The story is narrated by Kipling as a friend of the protagonist, McPhee. Kipling had formerly known McPhee as the chief engineer of the Breslau, a vessel of the shipping firm of Holdock, Steiner and Chase. Visiting him years later, he finds McPhee has come into a great fortune, and learns his story:

In a bid to gain custom and save money, the company decided to decrease their running time across the Atlantic; McPhee, rightly seeing this as senseless risk of lives, protested and was sacked in consequence. He was then employed by the manager of a rival firm, McRimmon of McNaughton and McRimmon.

When McPhee discovered that his old firm had stopped repairing their ships, and reported to his new employer that their Grotkau, or Hoor of Babylon as he termed her, was setting to sea with a cracked propeller-shaft, McRimmon sent him out in one of his own steamers to follow the Hoor.

As expected, the ship got into difficulties, and signaled a nearby liner to rescue them. As the liner was not allowed to tow the ship, McPhee and his crew waited darkly in the background until the vessel had been cleared; then, abandoned, the Hoor was salvage at the mercy of the first comer.

McPhee towed the vessel to England, finding on the way that someone, probably disgusted at the squalid conditions aboard and preferring to abandon ship, had purposefully opened the turncocks and flooded the engine room. On McPhee's return to shore with the hulk and her valuable cargo, he and his wife received twenty-five thousand pounds sterling, and left the oceans.
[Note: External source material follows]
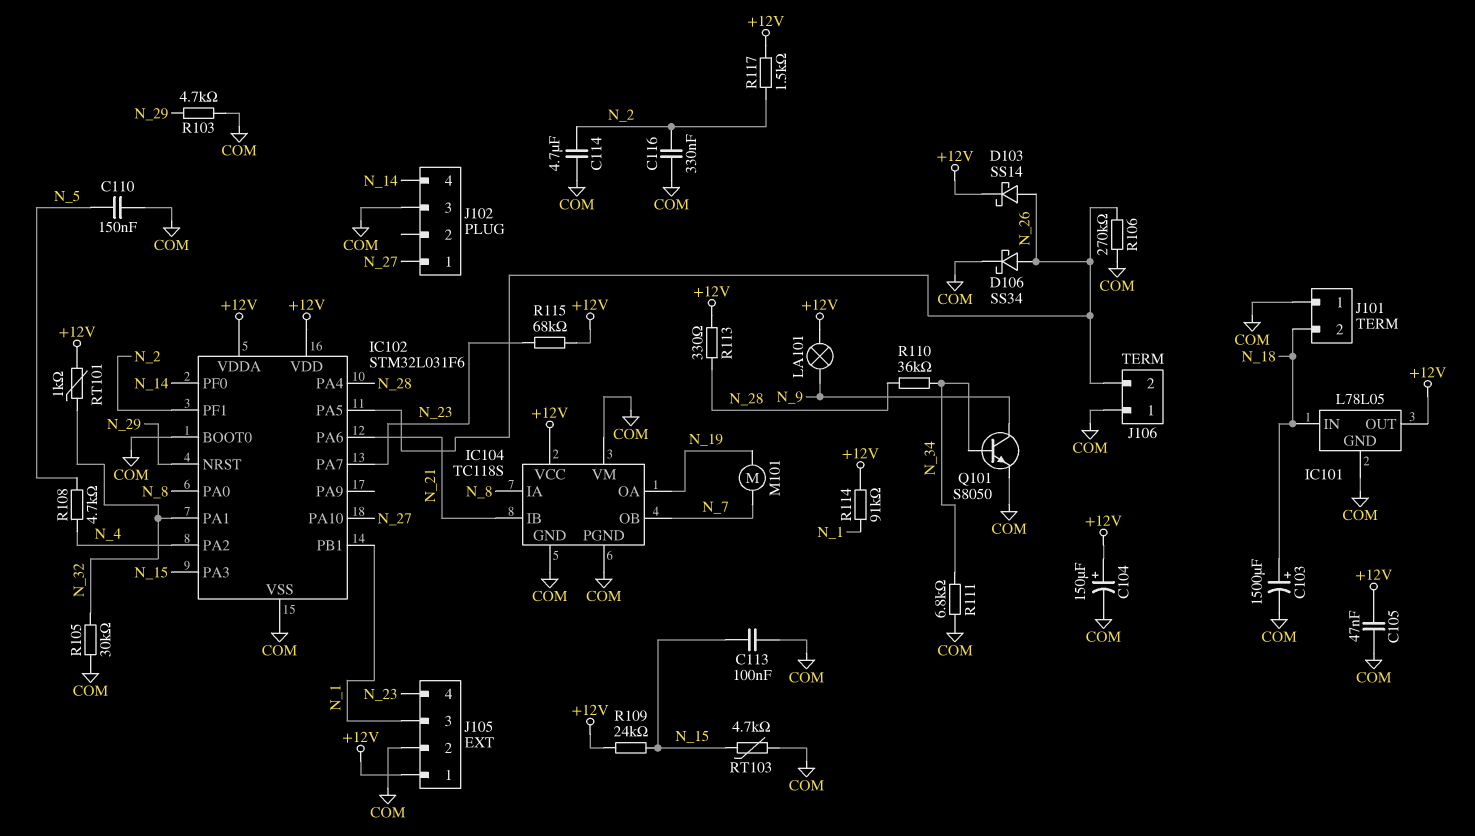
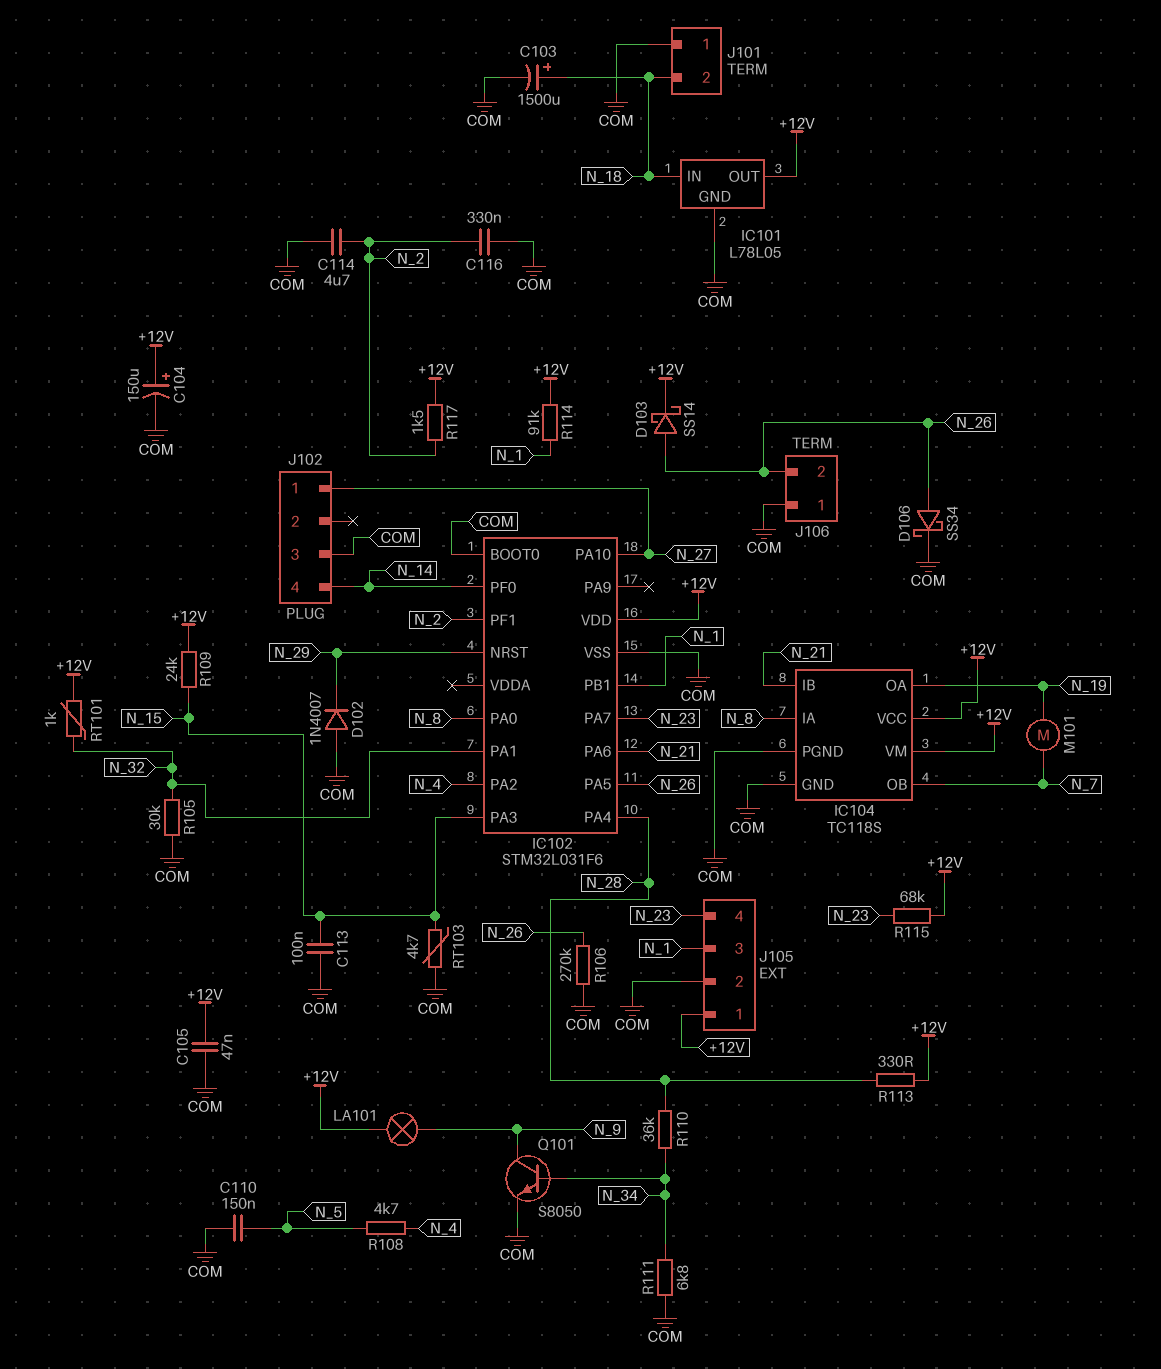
D102: none -> diode 1N4007 (A COM, K N_29)
IC102 pin VDDA: +12V -> none
IC104 pin VM: COM -> +12V
R103: 4.7k (COM, N_29) -> none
McRimmon's anti-Semitism is evident in the story. He refers to the Jewish director of the old firm, Steiner, as "Judeeas Apella" and "yon conversational Hebrew", and the firm Holdock, Steiner and Chase as "that Jew-firm". The lack of maintenance of the Grotkau is attributed entirely to Steiner, the other directors being under his influence. McRimmon says, "There’s more discernment in a dog than a Jew."